Database configuration
Installation or upgrade goes more smoothly if you complete the database-related tasks first. Refer to the database-specific best practices below for information about how to configure your database to work with Jive.
Prerequisites
To install Jive, you need to set up three databases: one each for the core application, the Activity Engine, and Analytics. While it's possible to run Jive without Analytics, any substantial installation needs to include it.
For new installations, the database and application users must be created before installation. You should also follow the recommended best practices for the database vendor and version selected.
Databases administration
We highly recommend having a skilled database administrator in charge of your Jive databases.
Placement of your databases on separate servers
For large installations, it is recommended that the core application database, the Activity Engine database, and the Analytics database be hosted on separate database engines. At a minimum, disk and memory resources should be isolated for each service.
Why separate the Core Application and the Analytics databases?
- Analytics has a very different access pattern from the Core Application database: many streaming writes, occasional reads, and busy activity once a day when the ETL runs.
- The storage requirements for Analytics are very different from the Core Application database requirements. The physical size of the Analytics databases grows much larger than the application database on busy systems. The IO profiles (the application database is a typical OLTP load, the Analytics database is OLAP) and the usage profiles (potentially large result sets, aggregates and ad-hoc queries are expected on the Analytics database) also support isolation of the application and analytics resources.

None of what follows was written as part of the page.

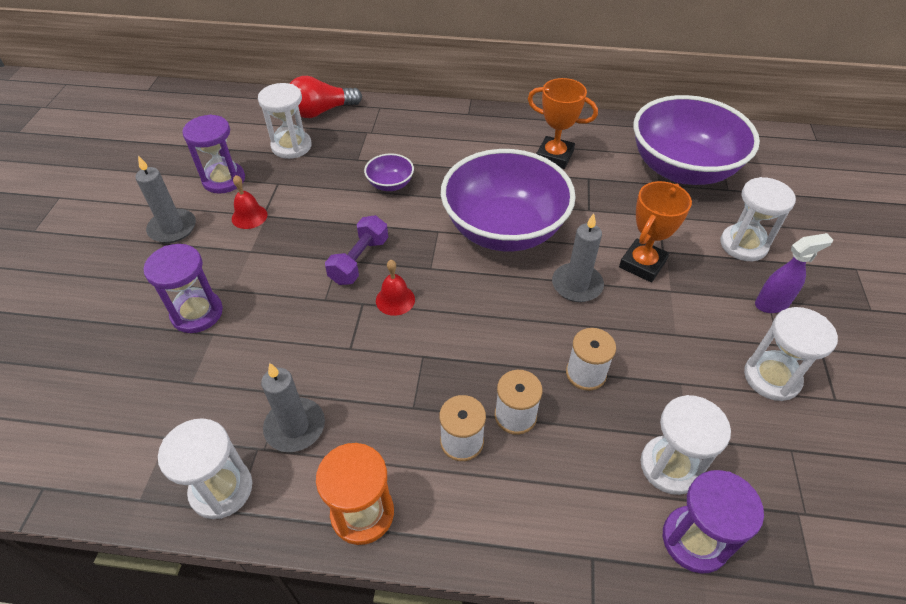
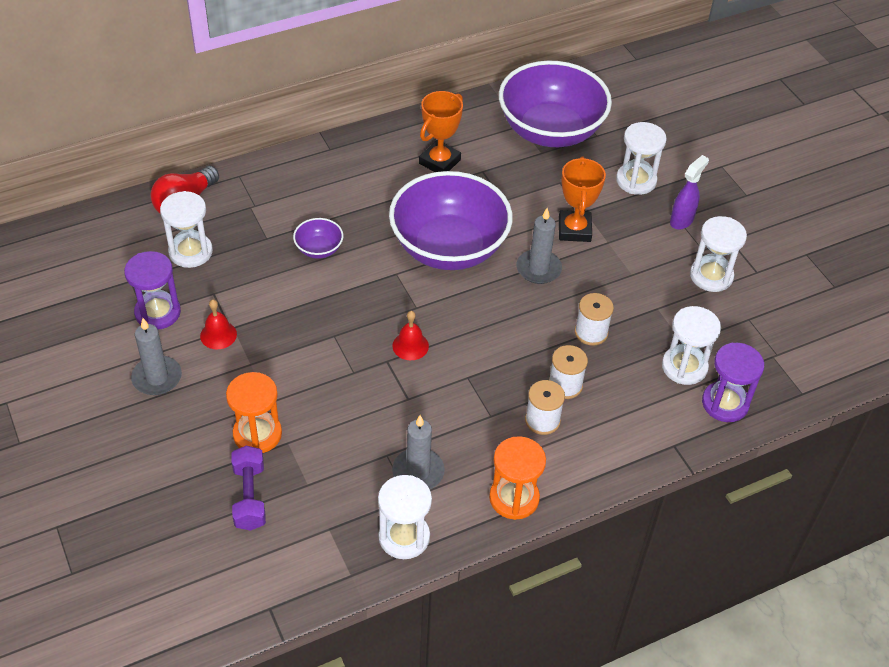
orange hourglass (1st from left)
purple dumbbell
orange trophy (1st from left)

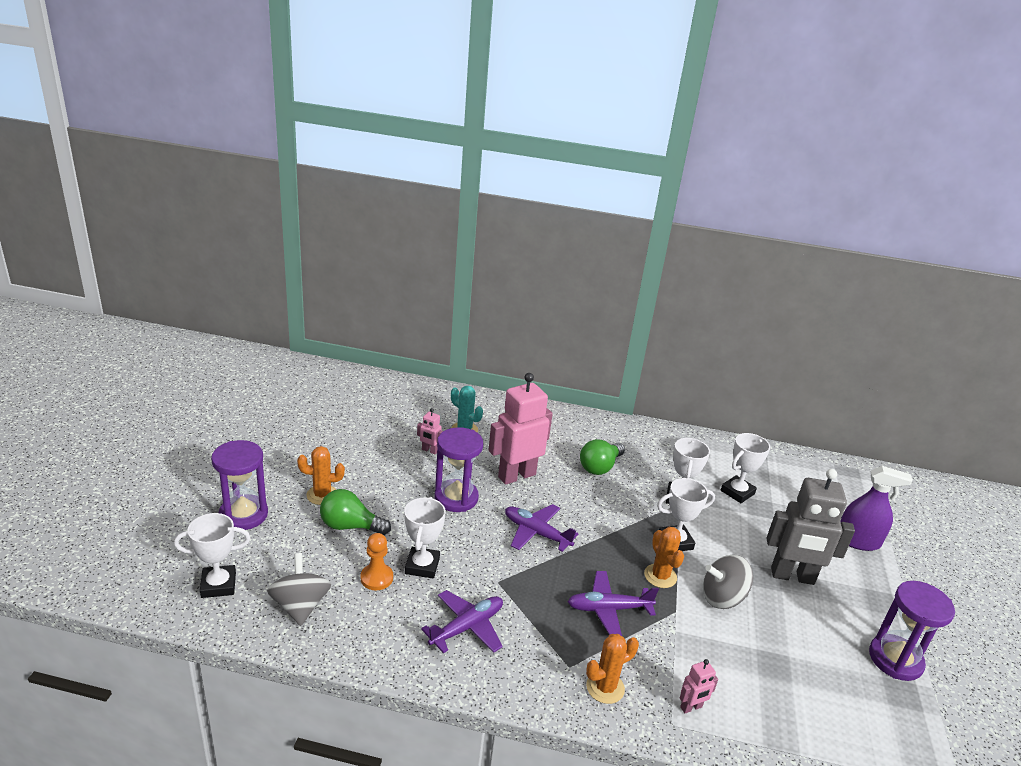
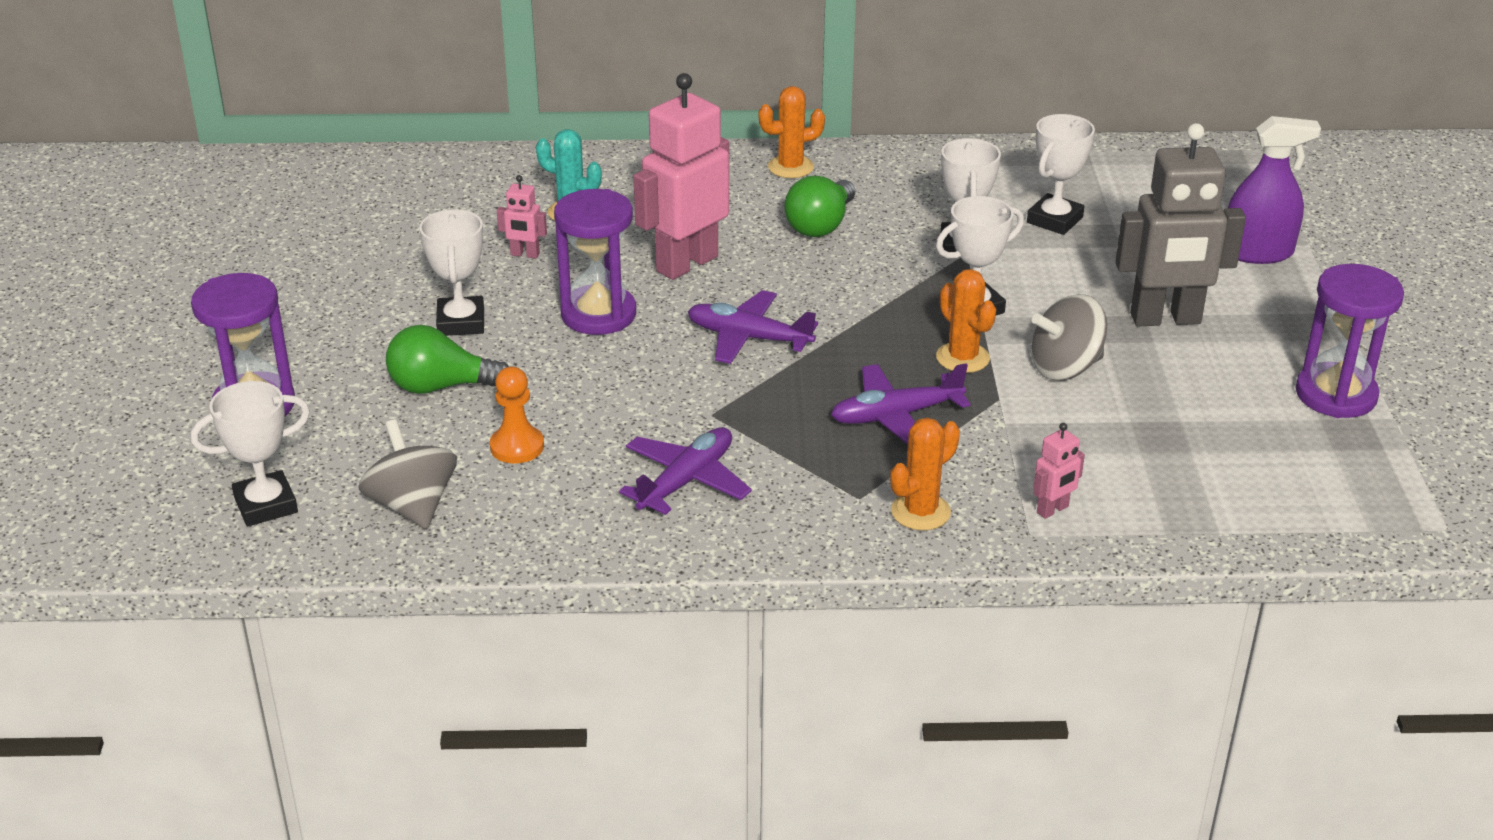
orange cactus (1st from left)
white trophy (2nd from left)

- The Core Application database is more critical than the Analytics database. Therefore, the Analytics database should not be in a position to demand resources that the core database may need.
- The Analytics database is intended to be accessed by users running ad-hoc queries. Because the application cannot predict which queries users may run, it is possible that a bad query could execute and thus consume all of the server's capacity.
Attachment storage
You should configure attachments for storage by using a file system provider rather than the database. Storing attachments in the database is possible, but is known to cause severe performance issues when the document store gets large and contends with the database cache. For more information about how to set up your file system storage, see Required external components and Configuring binary storage provider.
Database collation
The database or database instance must be configured for UTF8 collation. Refer to the instructions for your individual database platform for instructions.